Est-il lui aussi sous le charme ? Comme en écho à ses propres questionnements, une légère tension s’installe entre eux.

Ils se dévisagent quelque peu gênés, comme lisant dans les pensées l’un de l’autre.

De son côté, Erwann cherche de quoi se donner une contenance en lui tendant la grande tasse avec sa soucoupe. Elle se redresse pour la saisir et y porter les lèvres. Le crémeux et la douceur du mélange de lait et de vrai chocolat en morceaux la comblent. Elle pousse un soupir d’extase.

— Hum, c’est délicieux, vraiment…

— Content que cela te plaise. Ils sont très cools ici et le personnel est aux petits soins… et pas le moins du monde avare en compliments, comme tu as pu le constater. Je viens souvent depuis que… Enfin souvent.

Il était sur le point d’ajouter : depuis que je me suis séparé, mais il préfère tenir éloigner de lui le souvenir de cette période difficile. Il n’a pas envie de replonger dans ce qu’il a traversé et préfère passer sous silence l’épisode de son divorce. Il fixe sa tasse des yeux, silencieux.

Gwendoline le sent touché, déstabilisé. Voyant qu’il se perd dans ses pensées, elle prend le relais en continuant la discussion, impatiente d’en apprendre davantage sur lui.

— Si je comprends bien, tu es déjà venu exposer ici ? Dommage d’avoir manqué cela…

— Il y aura d’autres occasions. Comme les photos que l’on a faites ce soir seront destinées à une exposition, j’aimerais que tu me donnes ton avis sur celles que tu voudrais montrer au public. C’est ton image après tout. Je peux en sélectionner quelques-unes, les retoucher et te les montrer de visu pour que tu me fasses part de tes impressions. C’est un travail d’équipe et ton opinion m’importe.

— C’est très gentil de ta part, merci. Vu ton talent, je suis sûre que certaines vaudront le coup d’œil. J’ai souvent été voir ton travail sur ton profil Instagram et j’avais hâte de te rencontrer et de collaborer avec toi. Dommage qu’il nous ait fallu autant de temps pour organiser ça, dit-elle en reprenant une gorgée de son chocolat chaud.

— C’est vrai que cela n’a pas été simple.
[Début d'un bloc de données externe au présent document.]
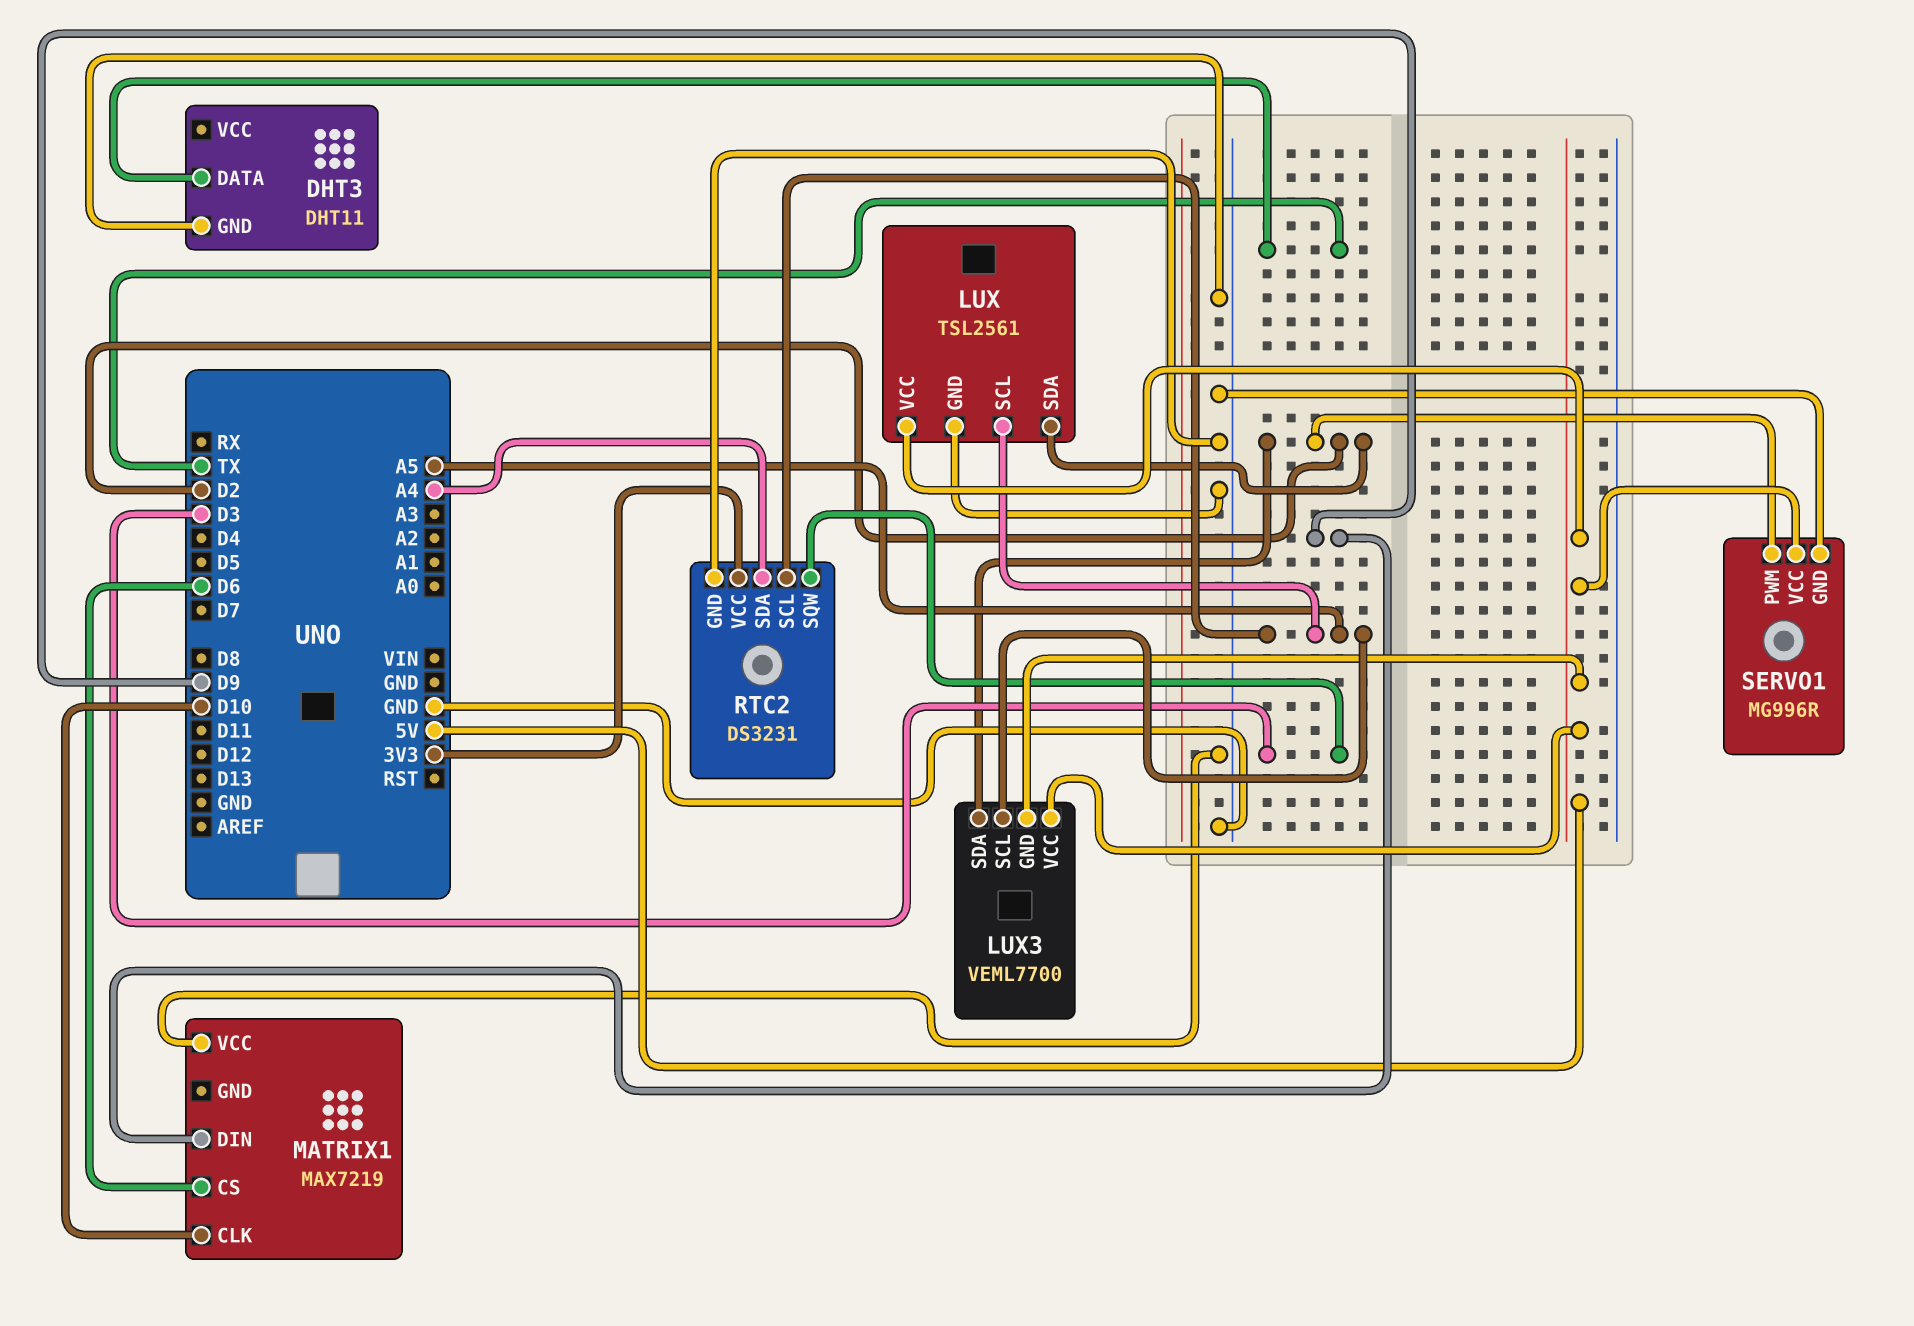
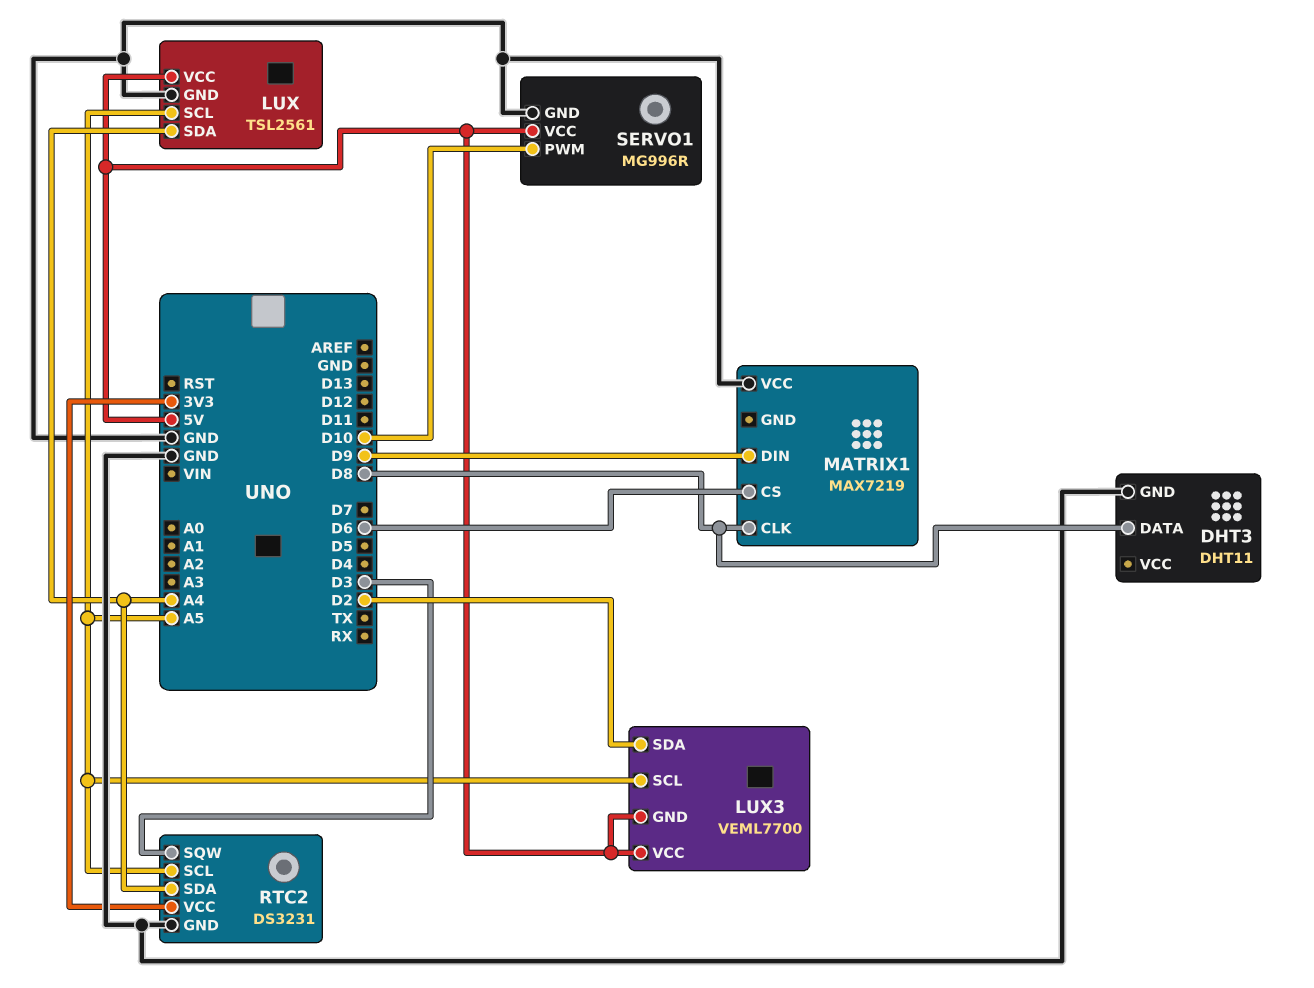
DHT3 pin DATA: TX -> D8
LUX pin SDA: D2 -> A4
MATRIX1 pin CLK: D10 -> D8
SERVO1 pin PWM: D2 -> D10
Tu as ta fille en garde principale, c’est bien ça ?

— Oui, je récupère Emma dimanche soir. Son père la prend un weekend sur deux et la moitié des vacances scolaires. On devait faire une garde alternée, comme toi, mais cela n’a pas été possible, car on ne vit plus à côté. Il a quitté Nantes quand il s’est remarié.

— Ta fille a donc une belle-mère ?

— Oui et tout se passe très bien. Je ne dis pas que les débuts n’ont pas été difficiles mais, pour le bien d’Emma, on a réussi à accorder nos violons, même s’il y a eu quelques fausses notes au départ, explique-t-elle en grimaçant comme pour s’excuser.

Il sourit à l’évocation de ce genre de complications qu’il connaît bien.

— La vie de parents séparés et de famille recomposée n’est pas un long fleuve tranquille, soupire-t-il, quelque peu résigné.

— La vie est faite de hauts et de bas. Il faut apprendre à surfer sur la vague et s’adapter, termine-t-elle en le regardant droit dans les yeux, un sourire aux lèvres.